Mondiali da Pallone d’Oro. È salito in cattedra Ousmane Dembélé, decisivo sin dai primi minuti contro la Norvegia. In mezz’ora ha segnato una tripletta trascinando la Francia al primo posto nel girone I. Nel torneo è arrivato a quota quattro reti, dopo la prima realizzata contro l’Iraq alla seconda giornata. Prima di sbarcare tra Stati Uniti, Messico e Canada non aveva mai segnato nella Coppa del Mondo; ora ha cambiato marcia raggiungendo Haaland e Mbappé (due assist) nella classifica marcatori.

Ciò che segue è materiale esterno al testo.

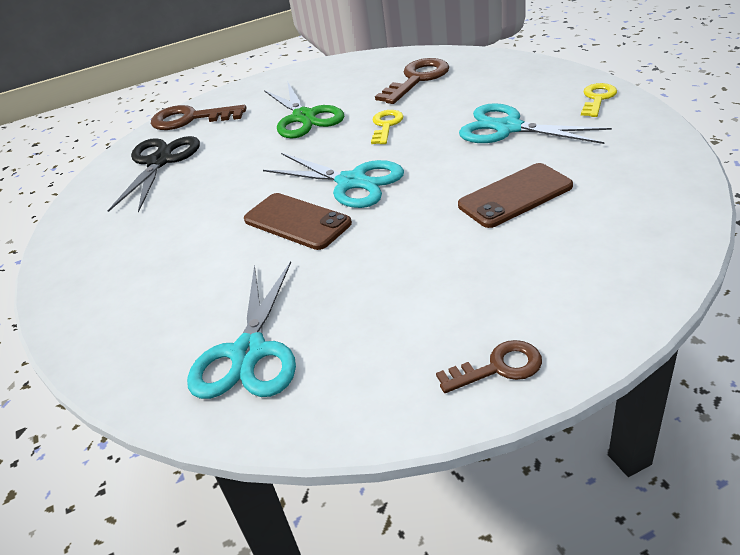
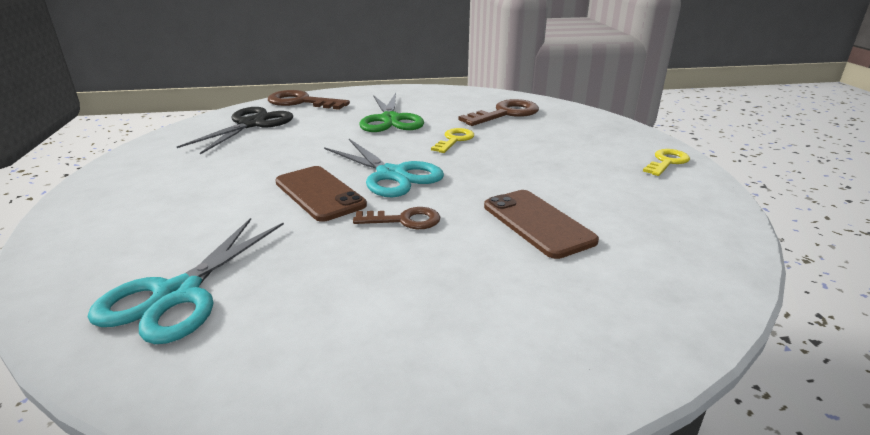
camera: 10 degrees right, 10 degrees down
(498, 367) = (410, 393): brown key -> brown key (405, 220)
(508, 128) = (565, 166): turquoise scissors -> none
(515, 196) = (537, 223): brown phone -> brown phone turned 75 degrees clockwise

Mondiali 2026, il record di Dembélé con la Francia
Un risultato importantissimo che conferma la sua crescita esponenziale degli ultimi mesi. La tripletta siglata contro la Norvegia, inoltre, ha inciso il suo nome nella storia della nazionale francese. È solo il terzo giocatore, infatti, a segnare tre gol in una partita dei Mondiali con i Blues: prima di lui solo Just Fontaine (due volte, prima contro il Paraguay e poi contro la Germania nel 1958) e Kylian Mbappé (in finale contro l’Argentina nel 2022). Ora insieme a loro c’è anche il nome dell’esterno del PSG, che ha realizzato una tripletta contro la Norvegia con solamente tre tiri in porta, di cui uno di destro e due di sinistro.
Mondiali 2026, la Francia passa ai sedicesimi di finale
Con Mbappé a secco, ci ha pensato Dembélé a risolvere la partita. Un lusso per Deschamps e tutto il suo staff, che può contare su un pacchetto offensivo di enorme qualità. A loro si aggiunge anche Olise, Cherki, Barcola, Doué (autore dell’1-4 proprio contro la Norvegia nel recupero) e tanti altri. Fin qui, ai Mondiali 2026, la Francia è sembrata quasi imbattibile: ha chiuso il girone I al primo posto a punteggio pieno con tutte vittorie con almeno tre gol segnati. Ora affronteranno i sedicesimi di finale con l’obiettivo di arrivare in fondo alla competizione per la terza volta di fila.